There were fifteen squares in all. Fifteen thousand flags. The day began cool but sunny, and the freshening breeze stirred the tiny banners, like whitecaps on a grassy lake.
Fifteen thousand deaths are difficult to imagine. The crowd of flickering pennants attached a physical image to the statistic.
(On Sunday the Georgia Department of Public Health reported a total of 14,633 confirmed deaths from COVID-19 and 16,744 total deaths including those in which COVID-19 was the “probable” cause. It is likely the confirmed deaths will cross the 15,000 mark within a few days. Also on Sunday, Feb. 21, the nationwide death toll topped 500,000.)
The mood Saturday, Feb. 20, was a mixture of sadness and cheer. “I’ve got to see my peeps!” said an excited Carol Adams, as she sought out other volunteers from her Oakhurst Baptist congregation, one of 10 churches involved in the project.
Adams’ church, like many, is conducting services online. “I would bet for a lot of these folks it’s the first time they’ve seen each other – physically – since the pandemic began,” said the Rev. James Brewer-Calvert, of First Christian.
In the absence of funerals, Saturday’s exercise was a way for many of these volunteers to gather, to honor those who have died and to meditate on the terrible wound that the pandemic has inflicted on the community.
Credit: Steve Schaefer
Credit: Steve Schaefer
“If we can provide a place for a prayer walk, a place for grief and grieving, so be it,” said Brewer-Calvert, as volunteers pushed the wire stems of the flags into the soft ground.
“Grief is good,” Brewer-Calvert added. “Grief is a gift of God. It helps us remember those we’ve lost.”
Certainly every member of Saturday’s group had been touched by the pandemic. Last March, Brewer-Calvert lost a friend his age, who he’d known since seminary.
Tim Franzen of the American Friends Service Committee, who helped organize the event, said three of his friends have died, including a 33-year-old activist who died this month.

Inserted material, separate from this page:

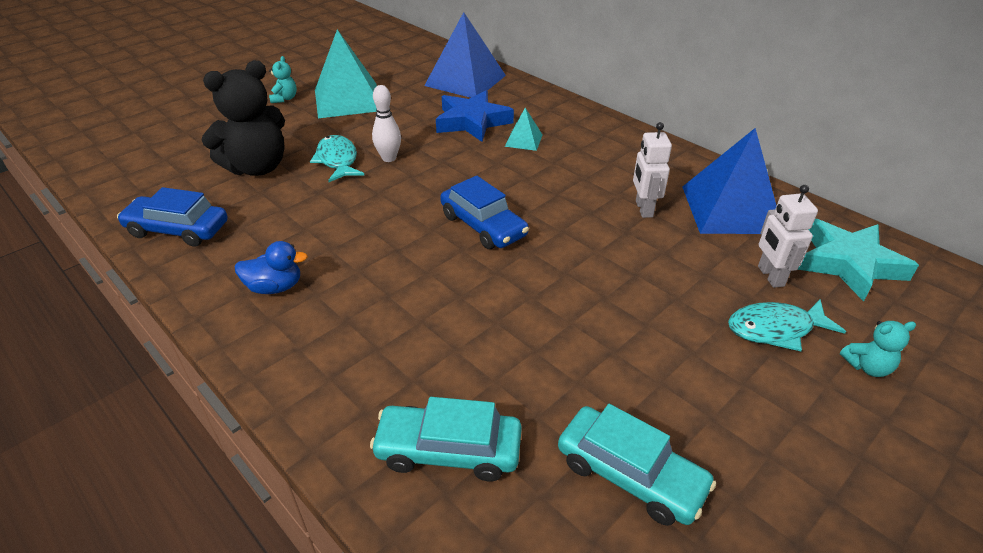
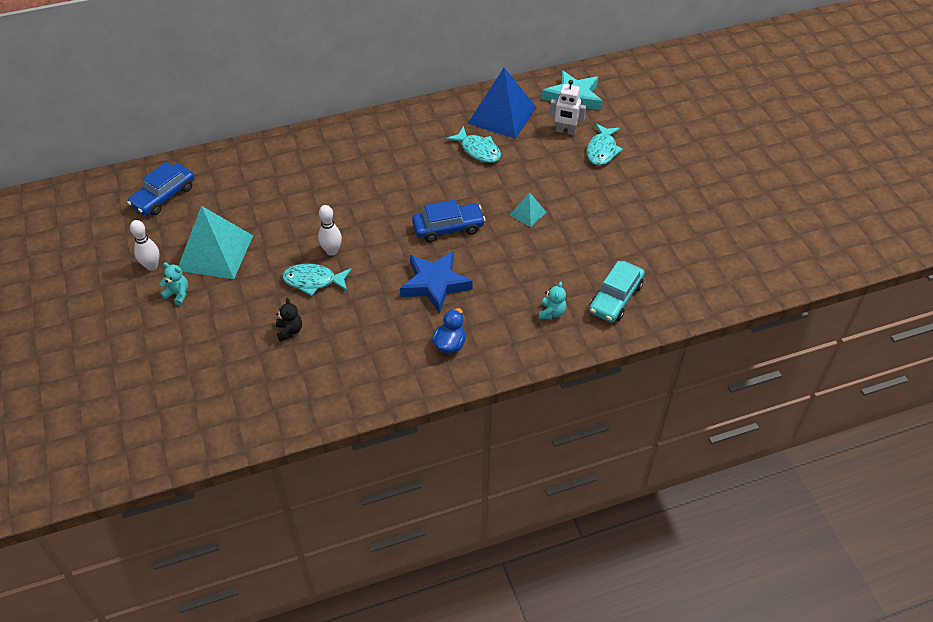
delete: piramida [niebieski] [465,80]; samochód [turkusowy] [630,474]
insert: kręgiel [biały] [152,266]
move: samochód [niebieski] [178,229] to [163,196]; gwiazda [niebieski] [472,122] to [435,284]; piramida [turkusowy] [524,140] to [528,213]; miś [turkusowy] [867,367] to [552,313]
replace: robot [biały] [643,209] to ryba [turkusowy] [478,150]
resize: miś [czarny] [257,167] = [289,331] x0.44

“As we approach a time in Georgia where almost everybody knows somebody who has passed, the emotional impact is heavy,” said Franzen.
“We’re trying to create a real visual demonstration of the human and economic impact of the pandemic, but also to create a mourning experience, a public mourning space that is safe and outdoors.”
Franzen and his colleague, Diane Dougherty, who describes herself as a Catholic priest, though unacknowledged by the church, staged a similar demonstration Jan. 3 at Piedmont Park, when the dead numbered 10,000.
On that day, there were only six volunteers planting 10,000 flags. They had permission to leave the flags up for only one day, and by the time they’d finished installing them, it was time to start pulling them up.
Now, in less than two month’s time, there are 5,000 more flags to plant. This time the flags will stay up for a week. Each day at noon and 5 p.m. different religious leaders will lead prayers with those gathered at the site, at 601 West Ponce de Leon Ave.
First Christian sits on a gentle rise on the western edge of Decatur’s downtown, and its lawn is tilted like a well-placed billboard toward the traffic on Ponce de Leon.
Credit: Steve Schaefer
Credit: Steve Schaefer
“Our goal is to not just have conversations about those who have died but to talk about the causes,” said Dougherty. “What has caused 16,000 Georgians to die, and how can we change that?”
Lack of leadership has aggravated the disaster, said Dougherty. To begin with, she said, the state needs to concentrate on providing vaccinations in lower-income neighborhoods, in communities of color, and for teachers who teach in those communities.
Also, it is imperative for the state’s leaders to take the pandemic seriously, said State Rep. Karla Drenner, a Democrat from Avondale, who attended with her 2-year-old twins.
Josh Woodruff, an emergency room physician at Piedmont Hospital, has dealt with COVID-19 for the past year. As he planted flags with his 4-year-old son, Jonah, he said that despite the solemn occasion, numbers in Georgia seem to be looking better. “It looks like the worst part is over,” he said. “Of course I’ve said that two times already.”